Mental health is another topic on many people’s minds right now. How can the Church break the stigma around the concept of mental health?

People are dealing with anxiety, depression, loneliness, and mood swings at a rampant pace right now. Even in more normal times, the stress of finances, parenting, employment, culture and media, and life in general comes at all of us in ever greater measure. I am thankful the Church is talking about mental health and that we at ARC are having these conversations. We’ve gathered professionals, some of the best in the world, to help people with mental health struggles. We want to be in those conversations. We want to serve, support, and remove the stigma. We want to help the hurting find healing.

What will church planting look like for ARC this fall and next year?

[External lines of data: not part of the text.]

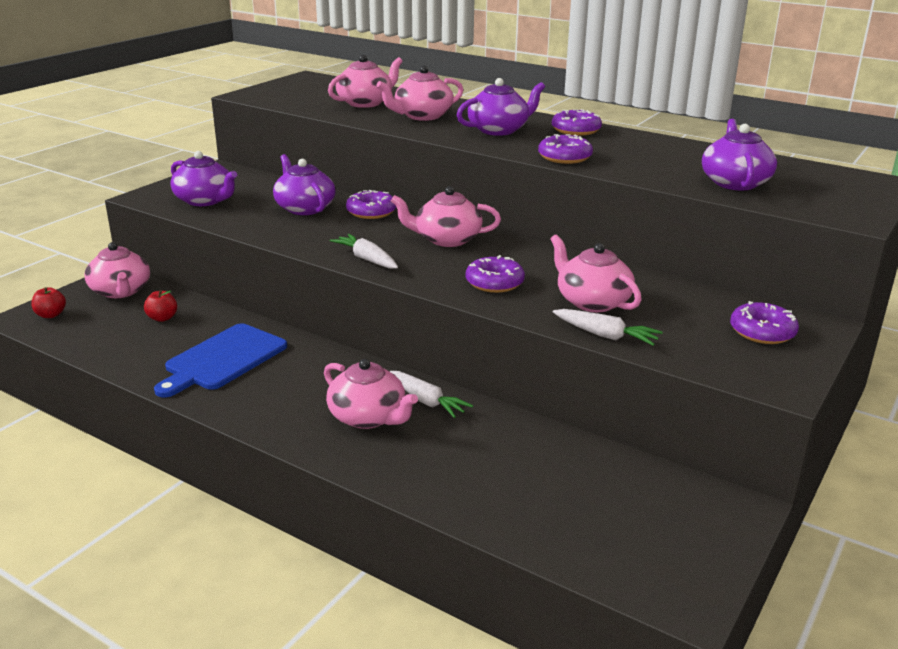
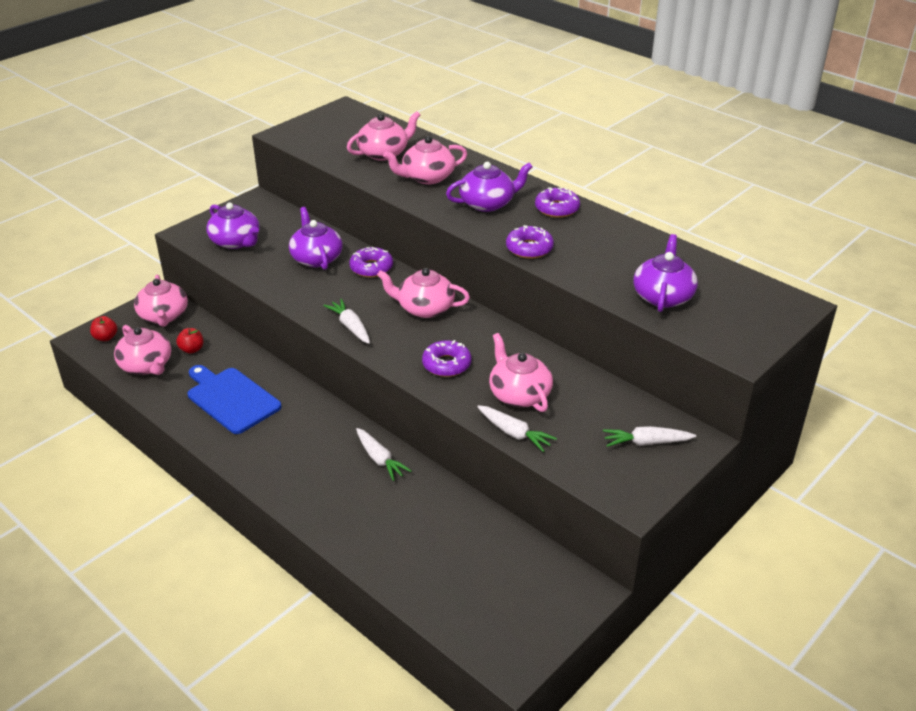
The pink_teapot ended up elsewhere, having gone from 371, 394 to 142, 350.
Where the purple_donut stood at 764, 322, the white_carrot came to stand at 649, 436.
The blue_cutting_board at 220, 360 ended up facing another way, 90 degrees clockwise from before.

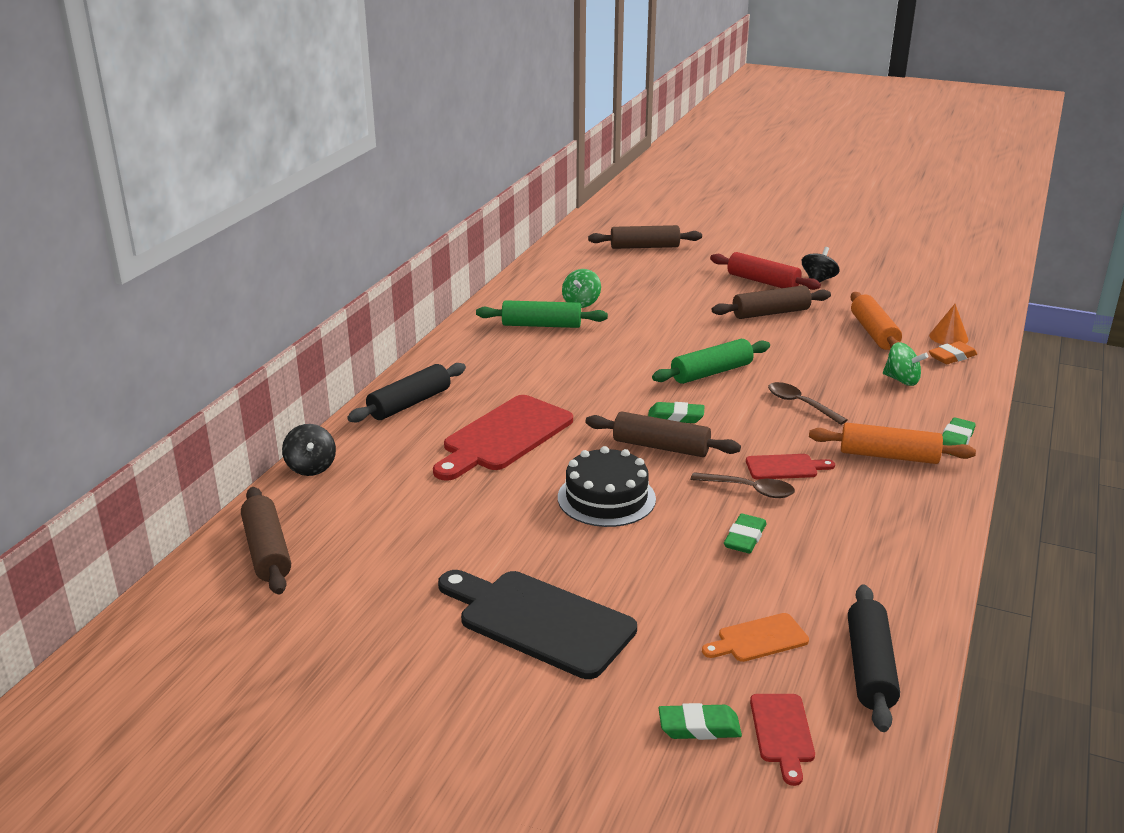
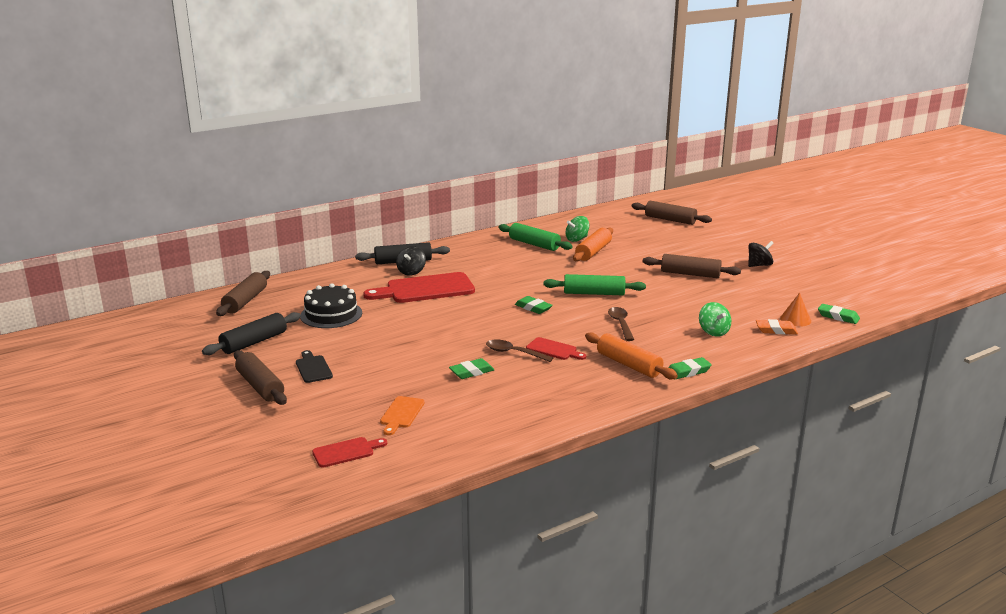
The second view lost the red_rolling_pin at 765, 271.
The black_spinning_top ended up elsewhere, having gone from 309, 450 to 411, 261.
The black_cake ended up elsewhere, having gone from 607, 486 to 331, 305.
The brown_rolling_pin ended up elsewhere, having gone from 663, 434 to 260, 377.
The green_eraser ended up elsewhere, having gone from 700, 721 to 839, 314.
The black_rolling_pin ended up elsewhere, having gone from 874, 658 to 251, 333.
The orange_rolling_pin ended up elsewhere, having gone from 876, 321 to 593, 244.
The brown_spoon at 742, 485 ended up facing another way, 150 degrees clockwise from before.
The orange_cutting_board at 755, 637 ended up facing another way, 90 degrees counterclockwise from before.
The red_cutting_board at 782, 740 ended up facing another way, 150 degrees counterclockwise from before.
The size of the black_cutting_board at 537, 624 changed by a factor of 0.50.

Our methods will look different, but the message is sacred. Some churches will be launching in-person this fall, and many will be launching online. Some cities are limiting the number of people who can gather at one time, so instead of launching in one location, a new church may launch in five locations. Some are launching based around small groups. A lot of churches are finding new locations and venues we never before considered, like retail spaces, multi-use spaces, and pop-ups. All the new launches are continuing with interest parties (either in-person or online), gathering teams, and casting vision.

As an organization, ARC is finding new ways to come alongside church planters to offer training, provide resources to couples, and share ideas. I am proud of how our team and the church planters have been able to get creative, try new things, and push forward. Each of these churches is uniquely equipped to reach its community.